Eudora Welty, la fille de l’optimiste, 1969.

Les mots sont écrits en grosses lettres capitales, en noir sur rouge : « violée pendant son agonie, et toujours aucune arrestation, comment cela se fait-il, chef Willoughby ? » Curieuse publicité que cette apostrophe affichée au vu et au su des braves gens des environs de Ebbing, Missouri sur les « 3 billboards » saisis par le regard acéré d’un Britannique de passage nommé Martin MacDonagh.

Au journal Positif, le réalisateur et scénariste raconte : « Il y a de cela vingt ans, j’ai traversé les Etats-Unis en bus. En Géorgie (à moins que ce ne soit en Alabama ou au Mississippi), j’ai vu des panneaux très similaires à ceux que loue Mildred : il y avait un message, de la colère, une attaque contre la police, il était question d’un crime. » L’image a donc fait son chemin. Et à l’heure où le peuple américain semble plus que jamais fracturé, il revient sur les lieux du drame (ou dans les environs) afin de démêler le fond de l’histoire, arracher les racines du malaise qui ronge ces petits coins d’Americana au décor de carte postale. Il est vrai que la petite route qu’emprunte Mildred pour rentrer chez elle ne semble plus conduire nulle part. Comme si quelque chose s’était interrompu, faisant de sa maison isolée dans les écarts de la ville fictive d’Ebbing, une sorte de cul-de-sac oublié. Une « dead end » disent les anglo-saxons. Les trois grands panneaux délabrés qui bordent le trajet que chaque automobiliste devait autrefois emprunter pour rejoindre la highway témoignent de cette déshérence, leurs slogans vantant naguère les mérites d’un énième produit destiné à rendre plus belles nos vies de consommateurs patentés n’étant désormais plus lisibles pour personne.

Trop de mauvais souvenirs jonchent le bas-côté de cette route aujourd’hui déclassée. En arrêt face à ce constat tragique et pathétique, Mildred Hayes, l’âme meurtrie par le deuil d’une fille atrocement assassinée à quelques pas de chez elle, enfile son battle dress et repart au combat, « on the road again». « Je fais super bien John Wayne » se vante Frances MacDormand qui campe sa Mildred Hayes comme une sorte d’Ethan Edwards à la recherche de sa « Prisonnière du Désert ». A Ebbing comme ailleurs, « Time’s up » donc pour fermer sa gueule, finissons-en de l’abattement général, du fatalisme et de la résignation.
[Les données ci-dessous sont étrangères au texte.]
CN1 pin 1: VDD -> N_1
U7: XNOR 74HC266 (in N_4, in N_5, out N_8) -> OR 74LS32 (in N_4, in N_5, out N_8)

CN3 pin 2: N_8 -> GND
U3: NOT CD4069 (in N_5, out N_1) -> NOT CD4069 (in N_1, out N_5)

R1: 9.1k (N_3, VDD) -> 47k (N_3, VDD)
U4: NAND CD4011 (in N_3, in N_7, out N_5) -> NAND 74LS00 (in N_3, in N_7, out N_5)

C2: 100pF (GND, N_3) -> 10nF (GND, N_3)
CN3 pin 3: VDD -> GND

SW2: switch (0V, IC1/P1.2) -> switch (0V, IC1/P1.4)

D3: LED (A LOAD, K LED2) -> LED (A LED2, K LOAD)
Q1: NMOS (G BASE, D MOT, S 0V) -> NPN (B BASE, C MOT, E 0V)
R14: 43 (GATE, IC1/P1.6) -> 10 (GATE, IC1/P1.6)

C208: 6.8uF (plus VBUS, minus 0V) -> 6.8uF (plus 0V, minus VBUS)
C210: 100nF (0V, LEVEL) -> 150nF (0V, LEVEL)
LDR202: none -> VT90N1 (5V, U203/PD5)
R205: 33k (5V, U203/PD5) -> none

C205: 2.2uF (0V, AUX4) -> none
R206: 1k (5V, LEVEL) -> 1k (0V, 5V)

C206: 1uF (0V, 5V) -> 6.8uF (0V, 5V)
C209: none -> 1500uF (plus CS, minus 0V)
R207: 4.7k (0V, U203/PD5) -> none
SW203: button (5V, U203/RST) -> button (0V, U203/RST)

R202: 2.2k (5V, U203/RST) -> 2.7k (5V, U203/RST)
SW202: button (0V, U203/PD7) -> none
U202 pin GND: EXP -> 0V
Et même si elle en a perdu le sourire à jamais, il est temps pour Mildred comme pour d’autres d’écrire en grand ce que beaucoup pensent tout bas. Dans le film, même un mort aura pris le temps de saisir sa plume pour remettre les pendules à l’heure, message posthume émouvant et plein de sagesse qui permettra aux uns et aux autres de repartir du bon pied.

Malgré ses contreforts verdoyants, le Missouri que filme MacDonagh est un Sud en Noirs et en Blancs, un coin qui fait encore dans la différence. « No country » pour les homos, les rouquins et autres gens de petite taille. Là-bas, on ne doit plus dire que les flics passent leur temps à torturer les nègres plutôt que d’enquêter sur le meurtre d’une jeune fille, on doit dire qu’ils passent leur temps à torturer « les personnes de couleur ». C’est en tous cas la ligne de défense de l’officier Dixon incarné par un magistral Sam Rockwell, adjoint fidèle et zélé du fameux Shérif Willoughby qui ne pouvait mieux correspondre à cette vieille mule sudiste de Woody Harrelson. De ces deux parangons de rednecks en uniforme, l’un porté sur la dive, l’autre amoureux de ses chevaux, Martin MacDonagh  n’a pas forcément l’intention de faire deux salopards à abattre, désignés à la vindicte du spectateur sur les panneaux brandis par une mère en colère. La vie se charge en effet de faire souffrir chacun d’eux à sa manière, à conduire les uns et les autres à regretter des choix hasardeux. Si Bill Willoughby semble avoir trouvé le bonheur auprès d’une femme bien plus jeune (et on le comprend, quand elle est interprétée par la mimi Abbie Cornish), ce n’est pas forcément le cas pour l’impulsif Charlie, l’ex de Mildred, qui s’est entiché du physique juvénile d’une cruche à peine majeure ramassée dans un zoo.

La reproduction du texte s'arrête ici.